3. **Mutual fears**: What do all roles want to avoid? (e.g., reputational damage, security breach)
**Resolving conflicts:**
- **Sequential decisions**: "Do X first (satisfies role A), then Y (satisfies role B)" (e.g., pilot then scale)
- **Hybrid approaches**: Combine elements from multiple perspectives (e.g., freemium = marketing + finance)
- **Constraints as creativity**: Use one role's limits to sharpen another's solution (e.g., budget constraint forces prioritization)
- **Risk mitigation**: Address fears with safeguards (e.g., eng fears tech debt → schedule refactoring sprint)
**When perspectives are truly incompatible:**
- **Escalate decision**: Flag for leadership with clear tradeoff framing
- **Run experiment**: Pilot to gather data, convert opinions to evidence
- **Decouple decisions**: Split into multiple decisions with different owners
- **Accept tradeoff explicitly**: Document the choice and reasoning for future reference
## Common Patterns
**Pattern 1: Build vs Buy Decisions**
- **Roles**: Engineering (control, customization), Finance (TCO), Product (time-to-market), Legal (vendor risk), Operations (support burden)

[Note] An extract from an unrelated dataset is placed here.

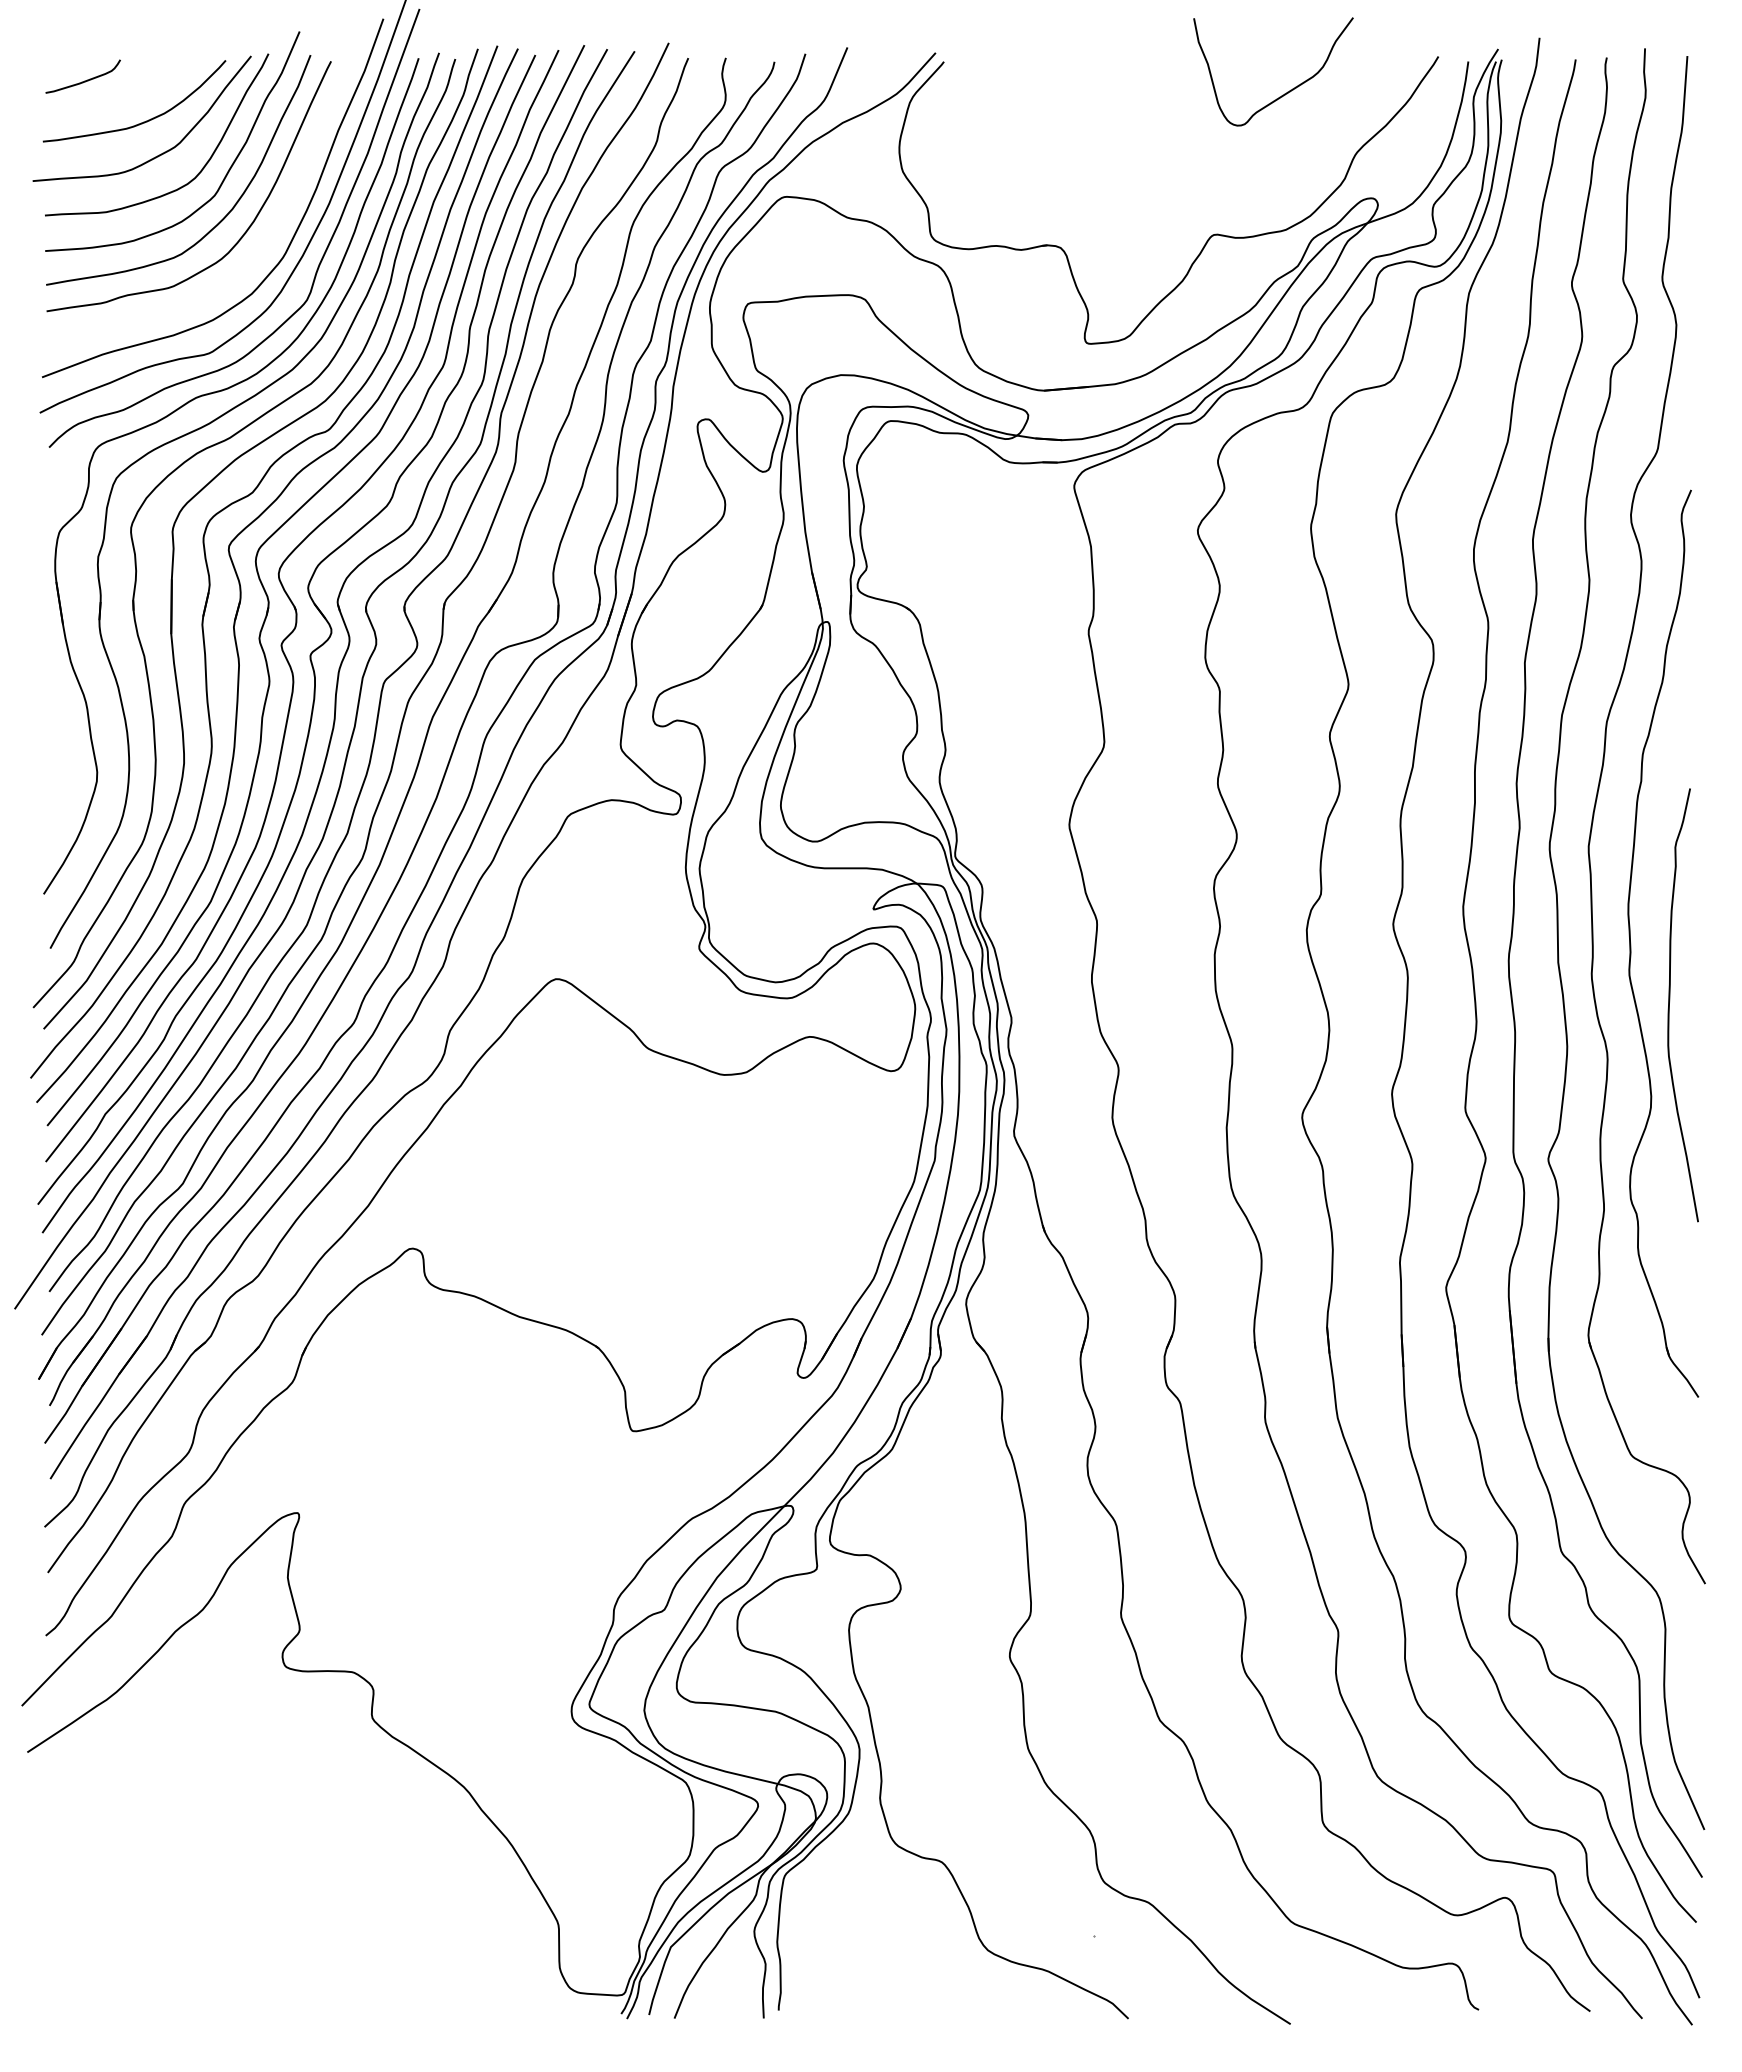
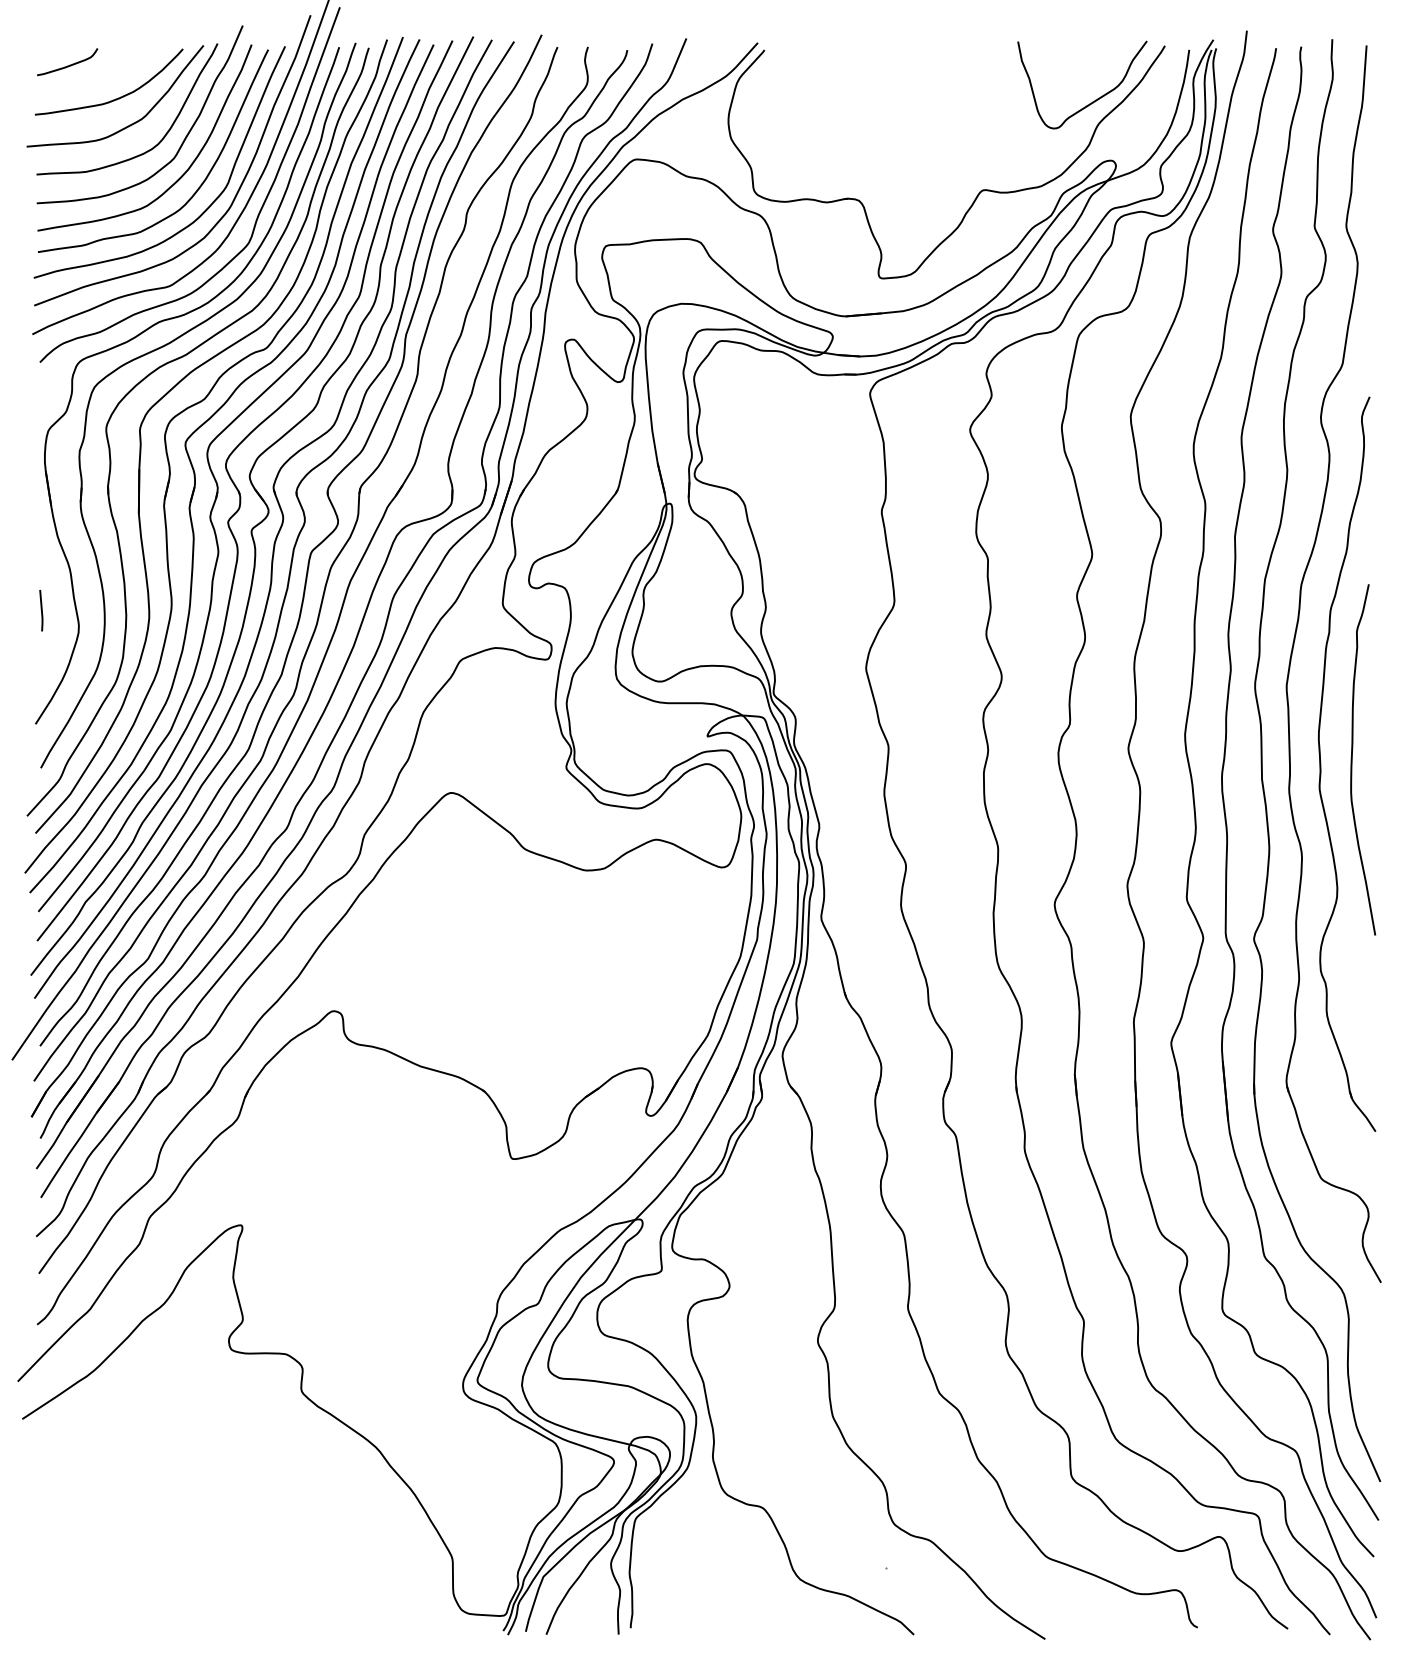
curve: (1287, 91) -> (1093, 100), moved
curve: (254, 257) -> (206, 208), added
line: (50, 753) -> (41, 610), added
curve: (1670, 1000) -> (1352, 755), moved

- **Typical tensions**: Eng wants control, Finance sees build cost underestimation, PM sees opportunity cost of delay
- **Synthesis paths**: Pilot buy option with build fallback, build core/buy periphery, time-box build with buy backstop
**Pattern 2: Feature Prioritization**
- **Roles**: PM (roadmap vision), Engineering (technical feasibility), Design (UX quality), Sales (customer requests), Users (actual need)
- **Typical tensions**: Sales wants everything promised, Eng sees scope creep, Users want simplicity, PM balances all
- **Synthesis paths**: MoSCoW prioritization (must/should/could/won't), release in phases, v1 vs v2 scoping
**Pattern 3: Pricing Strategy**
- **Roles**: Finance (margin), Marketing (positioning), Sales (close rate), Customers (value perception), Product (feature gating)
- **Typical tensions**: Finance wants premium, Sales wants competitive, Marketing wants simple, Product wants value-based tiers
- **Synthesis paths**: Tiered pricing (serves multiple segments), usage-based (aligns value), anchoring (premium + standard)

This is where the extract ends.